For more information contact:
Larry Siems, (212) 334-1660 ext. 105

New York City, December 27, 2011—PEN American Center reacted angrily to the news that the Chinese government has again used the cover of the year-end holidays to try and sentence two writers to long prison terms for essays they published on overseas websites, calling the timing of the convictions “deliberate and cynical.”

In an eerie replay of the 2009 trial of Liu Xiaobo, which took place two days before Christmas and which ended in the announcement of an 11-year prison term on Christmas Day, writer Chen Wei was tried Friday in the city of Suining in southwestern China on charges of “inciting subversion” for seven passages in four essays criticizing the Chinese political system and praising the development of civil society.

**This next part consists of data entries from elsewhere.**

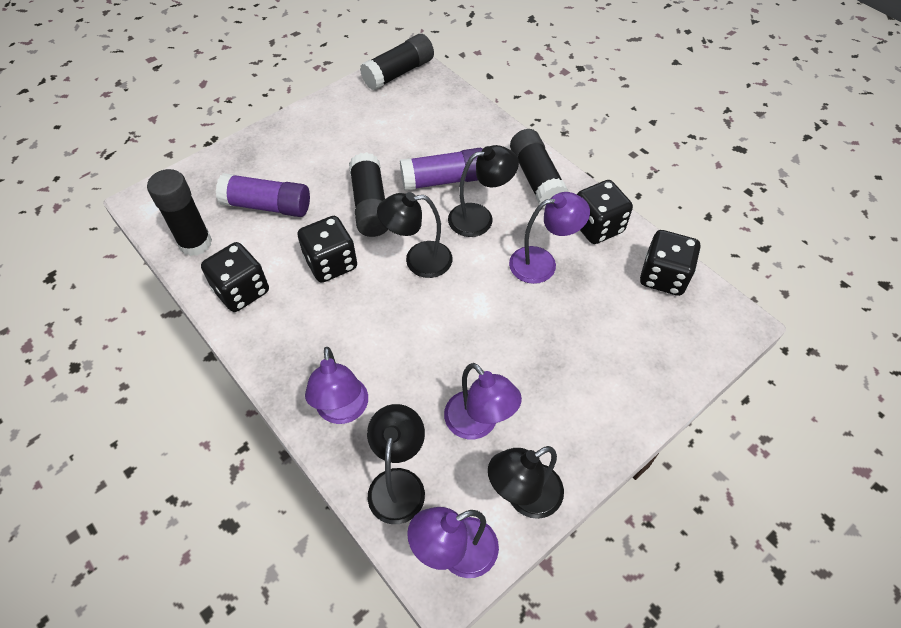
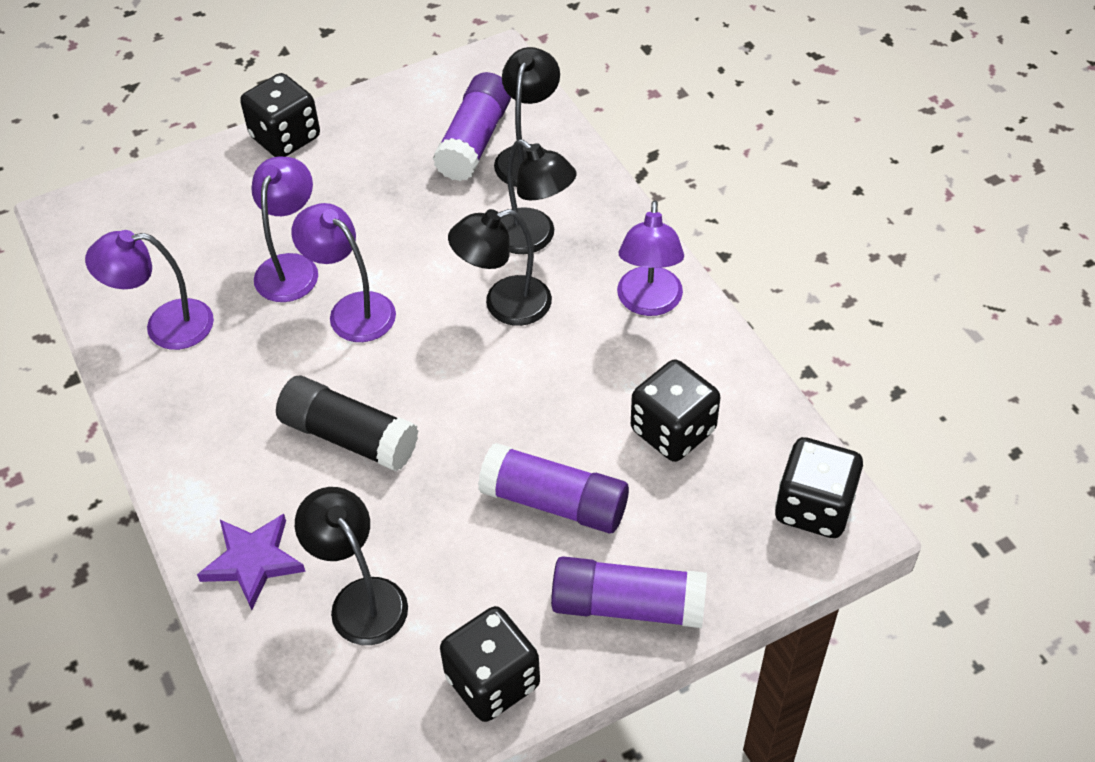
black glue stick: 4 -> 1
purple glue stick: 2 -> 3
purple star: 0 -> 1

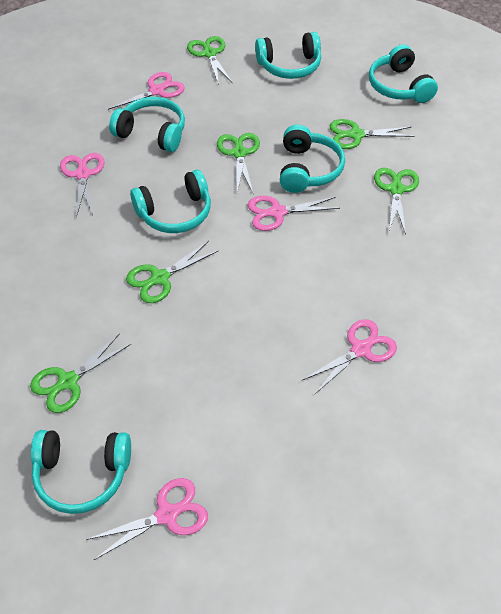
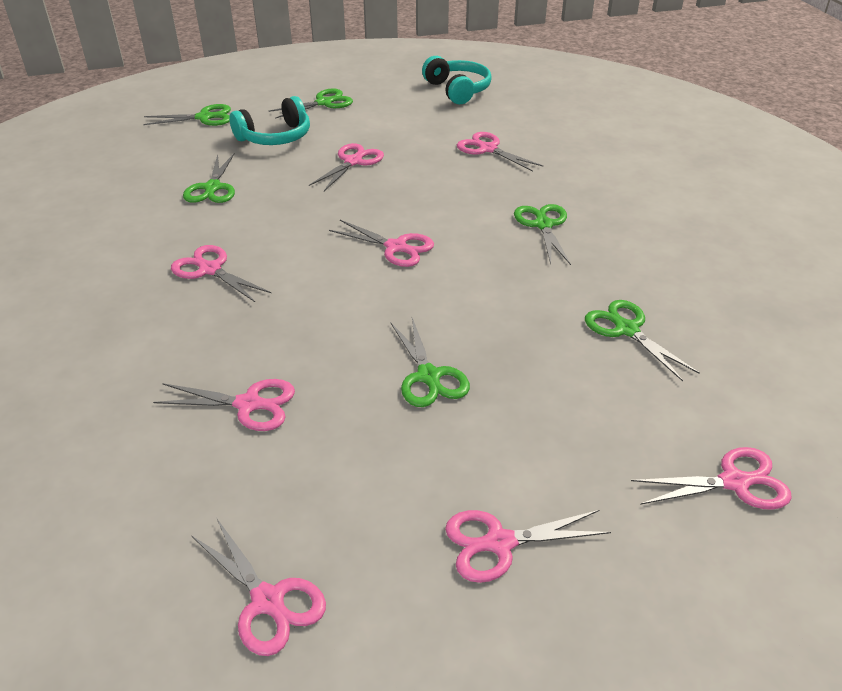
pink scissors: 5 -> 8
turquoise headphones: 6 -> 2

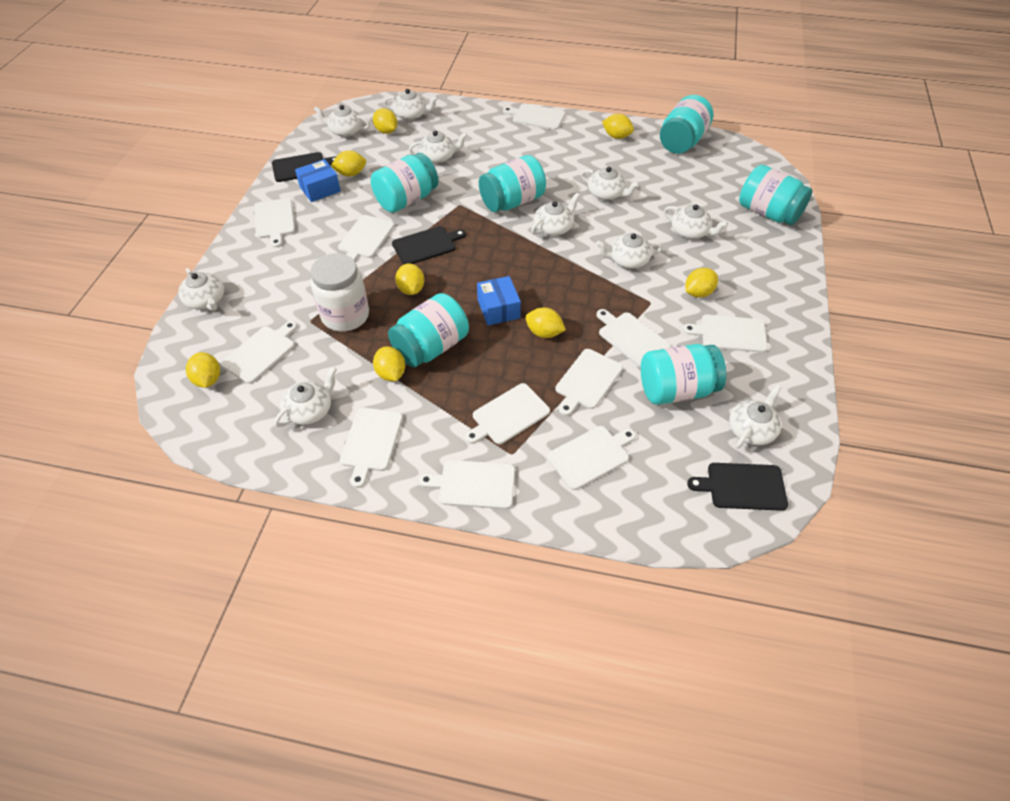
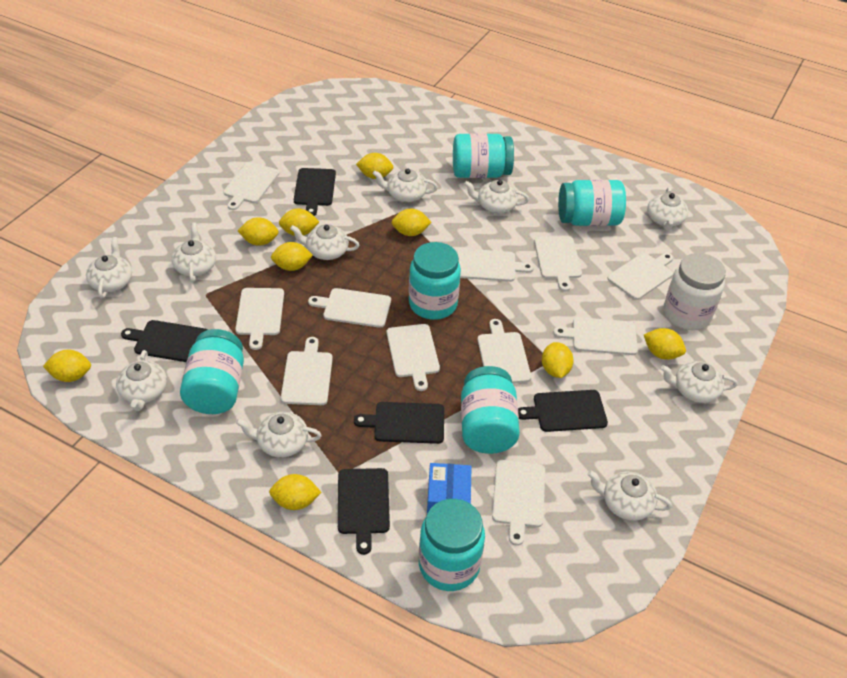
black cutting board: 3 -> 5
blue box: 2 -> 1
yellow lemon: 8 -> 9

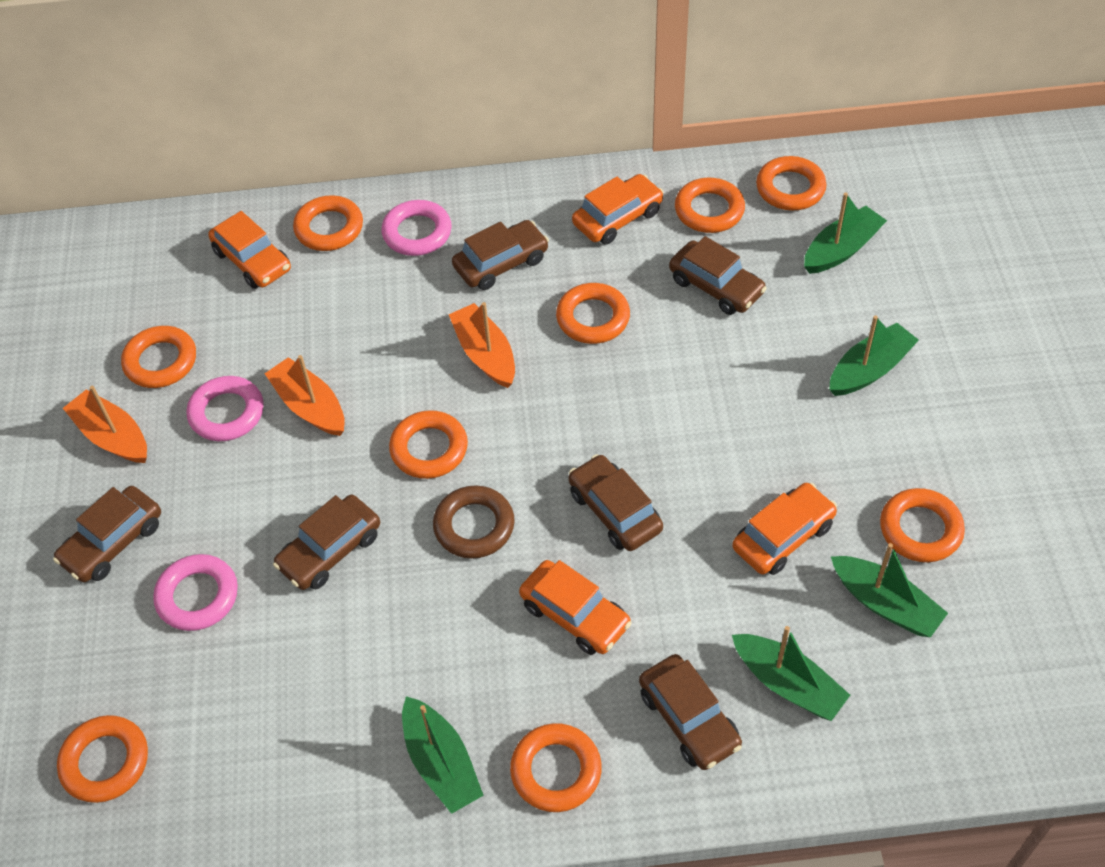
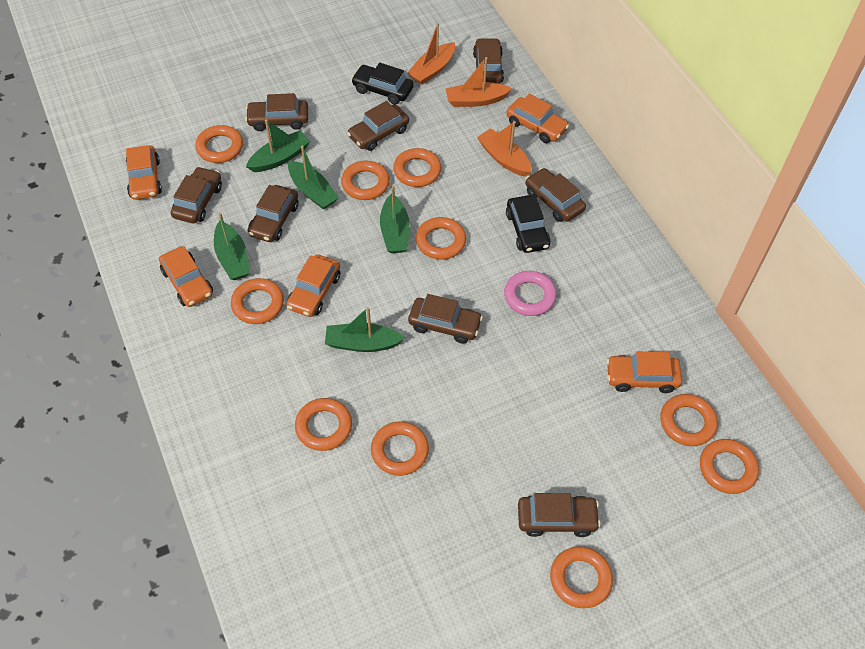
black car: 0 -> 2
brown car: 6 -> 8
brown ring: 1 -> 0
orange car: 4 -> 5
orange ring: 9 -> 10
pink ring: 3 -> 1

Chen, a co-signer of Charter 08 who was detained in February during a crackdown sparked by fears of an Arab spring-style “Jasmine revolution,” was convicted in a two-hour, closed-door proceeding and sentenced immediately to nine years in prison. Like Liu Xianbin, sentenced by the same court nine months ago, Chen Wei is an honoray member of the Independent Chinese PEN Center, and he was the recipient of the center’s 2011 Liu Xiaobo Courage to Write Award at the center’s annual meeting in Hong Kong in July.

Three days later, on Monday, December 26, freelancer writer and human rights activist Chen Xi was tried for inciting subversion in Guiyang City in Huizhou Province, also for a handful of sentences from his essays published online outside of China. Chen Xi had been detained less than a month earlier, on November 29, when police raided his home and confiscated his computer, and was sentenced to a 10-year prison term with an additional three years’ deprivation of political rights. Both Chen Wei and Chen Xi are prominent activists who have been jailed for long stretches in the past for their peaceful political activism.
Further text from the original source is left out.